First, as to the "butchery" - give me a huge break. We use a great vet to do our ear crops, very safe anesthetic protocols, and excellent pain management afterward. The pups recover almost instantly - and since puppies are not exactly known for being stoic, I can only assume that a puppy who is bouncing and playing and acting like a little devil within hours of waking up from the surgery is NOT suffering! Once the ears are healed, the process of taping to brace them erect is not uncomfortable (or should not be, I'm working on a post about ear taping) and is just another grooming activity that the pup learns is actually an OK thing. Like being brushed, having feet and mouth handled, etc, etc.

Maybe not everyone takes as much care to be sure their puppy doesn't suffer during the process but that doesn't mean the procedure itself is cruel. That would be like saying that just because some people use cruel training methods that no one should train a dog, or just because some owners are negligent or abusive then no one should own a pet.

But mostly I want to address your reference to the "don't breed or buy while shelter pets die" type hooey.

First, if you had read some of my other posts or looked at my web site, you would know that A) yes these pups DO come from a very ethical breeder who brought them into the world with great care and planning and who will be responsible for them forever.

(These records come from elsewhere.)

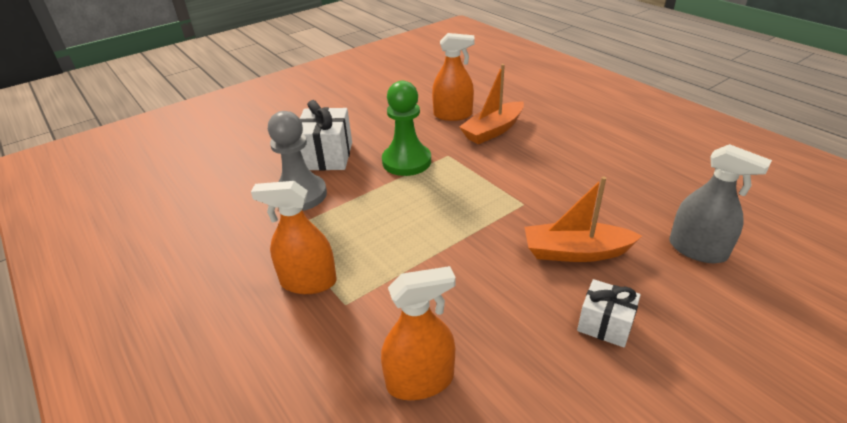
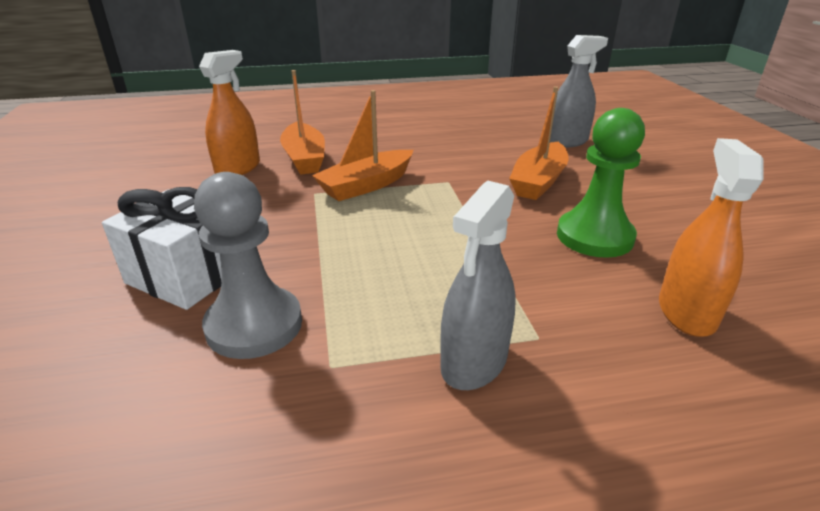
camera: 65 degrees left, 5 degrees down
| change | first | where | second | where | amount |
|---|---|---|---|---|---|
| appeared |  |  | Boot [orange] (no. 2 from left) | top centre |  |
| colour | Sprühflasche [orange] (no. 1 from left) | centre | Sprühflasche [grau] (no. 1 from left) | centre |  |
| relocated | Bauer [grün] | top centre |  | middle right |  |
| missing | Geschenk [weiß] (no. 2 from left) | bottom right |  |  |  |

And B) you would know that I have volunteered for Rescue for 25+ years, have fostered more than 70 Danes in my home during that time and donated thousands of hours on the phone, hundreds of transportation miles, and God only knows how many dollars toward the effort of finding homes for needy dogs. I don't do this because I feel "guilty" about having bred a litter or about buying puppies from responsible breeders - I do it for the same reasons that responsible breeders have been doing rescue all along (did you know that the modern concept of "rescue" was INVENTED by responsible breeders??) - I do it because I love this breed so much that I don't want to see any of them suffer, even those that I am in no way responsible for.

There are two reasons I say the "don't buy" mantra is hooey - one is partly because I DO believe there ARE enough homes for all the adoptable dogs in shelters, IF we just try a little bit harder to reach more people. Too many communities (including poor/rural ones) have reached very low kill status to deny this. I'm not going to provide links - Google "no kill" and you'll get all the proof you need IF you are willing to open up your mind. I ALWAYS suggest adopting from rescue when I talk to someone who is thinking about adding a new dog to their household - but that is just not the best option for everyone. There really are good reasons for wanting to buy a puppy from a responsible breeder.

The second reason is, whether or not there are enough homes for all the homeless dogs - who do you want to be producing the next generation of our pets? Fact is, the irresponsible breeders will always be with us as long as there are people buying their puppies. No amount of legislation or slogans or even peer pressure will stop that.

But the responsible breeders ARE sensitive to both peer/popular pressure and to legislation. If people like you convince them to stop breeding then the only pets available will have come from the other kind of breeder. I, for one, love this breed MUCH too much to leave its future in the hands of people who breed only for profit or out of carelessness. Our ONLY hope of improving the overall health and longevity of this beautiful breed - while keeping their sweet nature - is to let the responsible breeders work at it.